Will you have messaging servers at different geographic locations? Do you expect users’ mail to be located geographically?
Do you have archiving requirements for keeping mail messages for a certain length of time?
Do you have legal requirements to log all messages? Do you need to keep a copy of every message sent and received?
Once you establish a usage profile, compare it to sample pre-defined user bases that are described in this section. A user base is made up of the types of messaging operations that your users will perform along with a range of message sizes that your users will send and receive. Messaging users fall into one of five user bases:
The sample user bases described in this section broadly generalize user behavior. Your particular usage profile might not exactly match the user bases. You will be able to adjust these differences when you run your load simulator (as described in Using a Messaging Server Load Simulator).

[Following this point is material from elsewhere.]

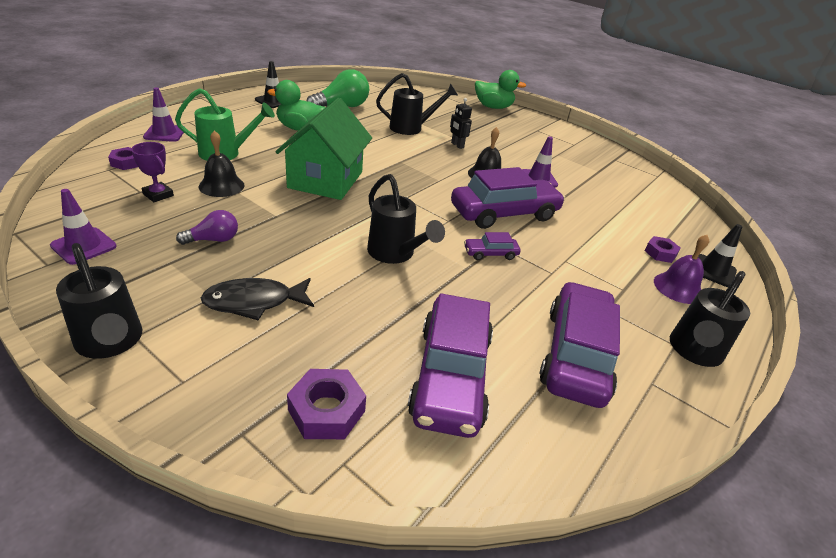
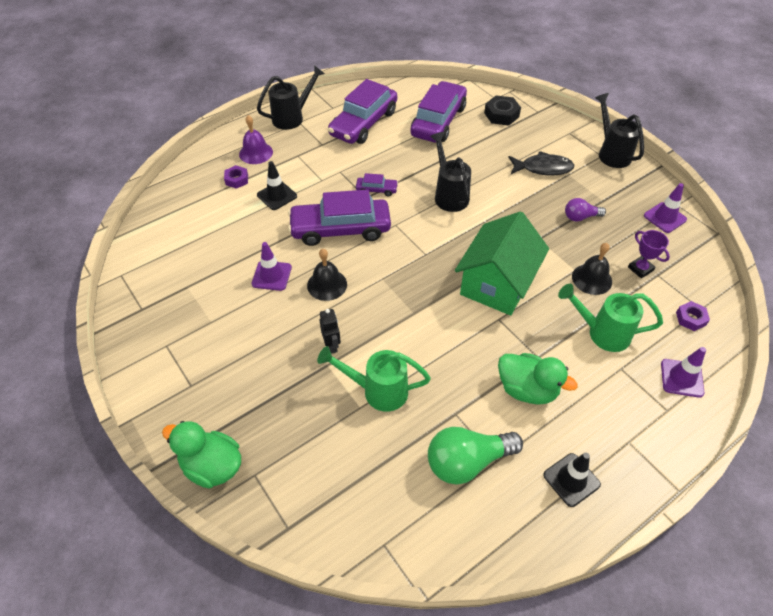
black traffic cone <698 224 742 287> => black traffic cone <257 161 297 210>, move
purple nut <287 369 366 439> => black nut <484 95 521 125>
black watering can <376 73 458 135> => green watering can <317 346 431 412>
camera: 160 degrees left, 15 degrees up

A lightweight POP user base typically consists of residential dial-up users with simple messaging requirements. Each concurrent client connection sends approximately four messages per hour. These users read and delete all of their messages within a single login session. In addition, these users compose and send few messages of their own with just single recipients. Approximately 80 percent of messages are 5 Kbytes or smaller in size, and about 20 percent of messages are 10 Kbytes or larger.
A heavyweight POP user base typically consists of premium broadband users or small business accounts with more sophisticated messaging requirements than the lightweight POP user base. This group uses cable modem or DSL to access its service provider. Each concurrent client connection sends approximately six messages per hour. Messages average about two recipients per message. Sixty-five percent of messages are 5 Kbytes or smaller in size. Thirty percent of messages in this user base are between 5-10 Kbytes. Five percent of messages are larger than 1 Mbyte. Of these users, 85 percent delete all of their messages after reading them. However, 15 percent of users leave messages on the server through several logins before they delete them. Mail builds up in a small portion of those mailboxes. In some cases, the same message can be fetched several times from the server.

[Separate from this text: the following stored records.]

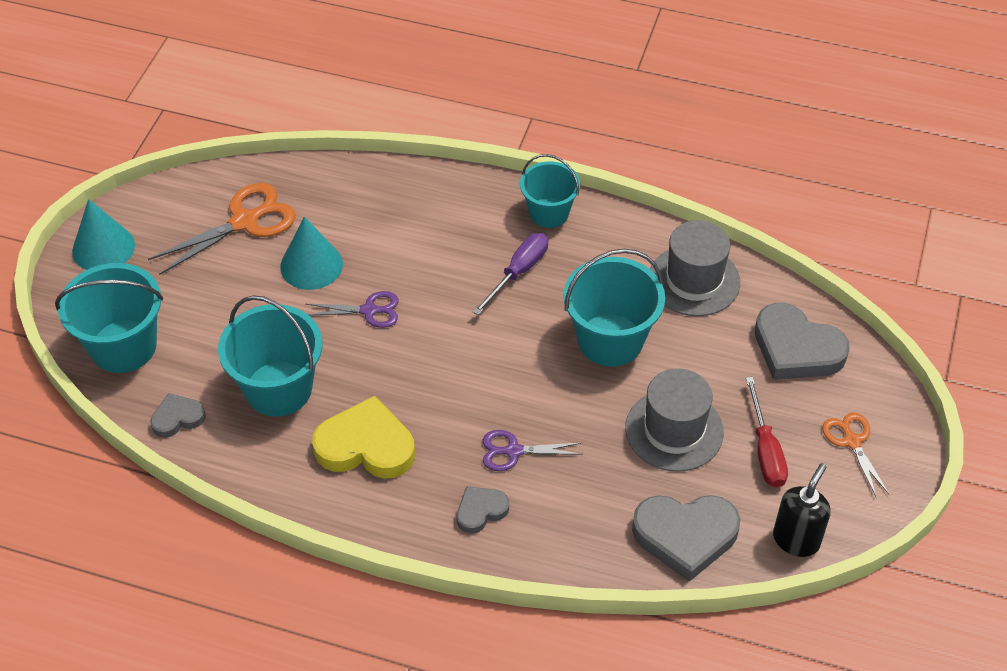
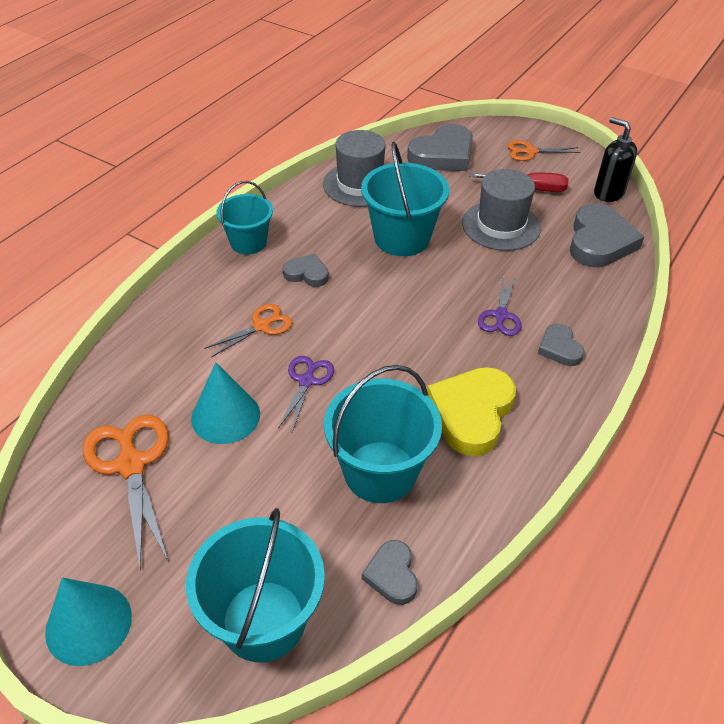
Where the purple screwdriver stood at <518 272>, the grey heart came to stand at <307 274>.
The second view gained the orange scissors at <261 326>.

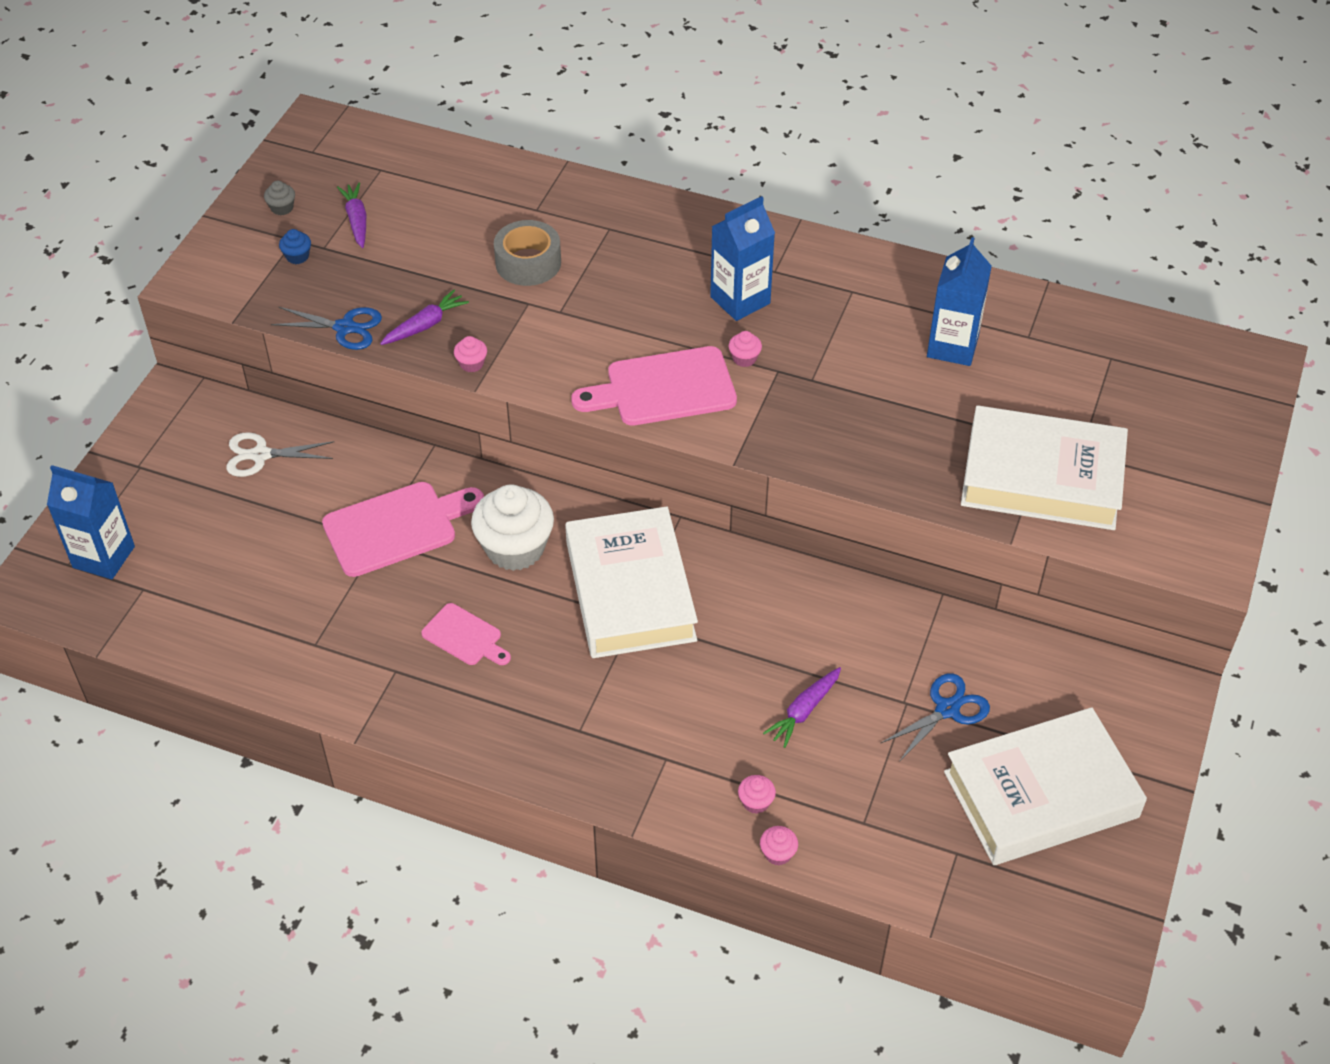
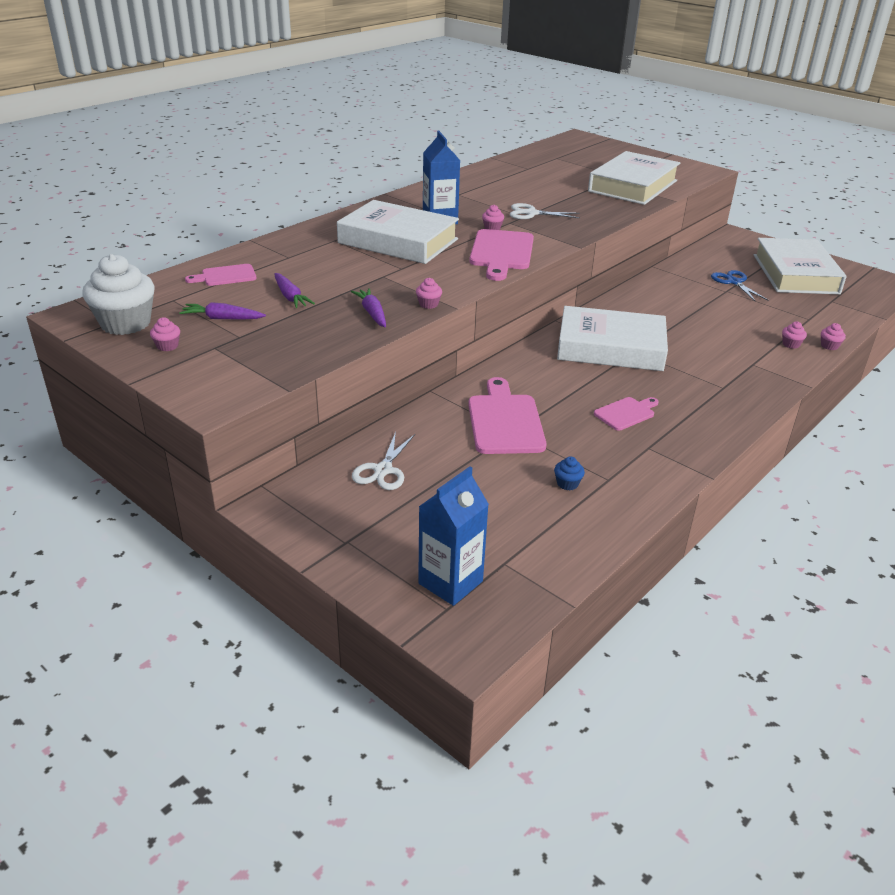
What was the grey cupcake at <282 208> turned into the pink cupcake at <167 346>.
The second view lost the grey tape at <528 263>.
The blue cupcake ended up elsewhere, having gone from <297 256> to <567 484>.
The second view lost the blue carton at <952 347>.
The second view lost the blue scissors at <345 328>.
The white cupcake ended up elsewhere, having gone from <515 548> to <125 323>.
The purple carrot ended up elsewhere, having gone from <804 711> to <290 297>.
The second view gained the white book at <398 241>.
The second view gained the white scissors at <531 213>.
The second view gained the pink cutting board at <226 276>.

A lightweight IMAP user base represents users that enable premium broadband Internet services, including most of the advanced features of their messaging systems like message searching and client filters. This user base is similar to heavyweight POP with regard to message sizes, number of recipients, and number of messages sent and received by each concurrent connection. Lightweight IMAP users typically log in for hours at a time and delete most or all mail before log out. Consequently, mail stacks up in a mailbox during a login session, but user generally do not store more than 20 to 30 messages in their mailboxes. Most inboxes contain less than 10 messages.
A mediumweight IMAP user base represents sophisticated enterprise users with login sessions lasting most of an eight hour business day. These users send, receive, and keep a large amount of mail. Furthermore, these users have unlimited or very large message quotas. Their inboxes contain a large amount of mail that grows during the day, and is fully or partially purged in large spurts. They regularly file messages into folders and search for messages multiple times per hour. Each concurrent client connection sends approximately eight messages per hour. These users send messages with an average of four recipients and have the same message size mix as the Heavyweight POP and Lightweight IMAP user bases.
A mediumweight Messenger Express/Communications Express user base is similar to Mediumweight IMAP. This user base has the same message size mix as Mediumweight IMAP, Lightweight IMAP, and Heavyweight POP. And, the message delivery rates are the same as Mediumweight IMAP users.
It is likely that you will have more than one type of user base in your organization, particularly if you offer more than one client access option. Once you identify your user bases from these categories, you will test them with your usage profile and with a load simulator, described in Using a Messaging Server Load Simulator.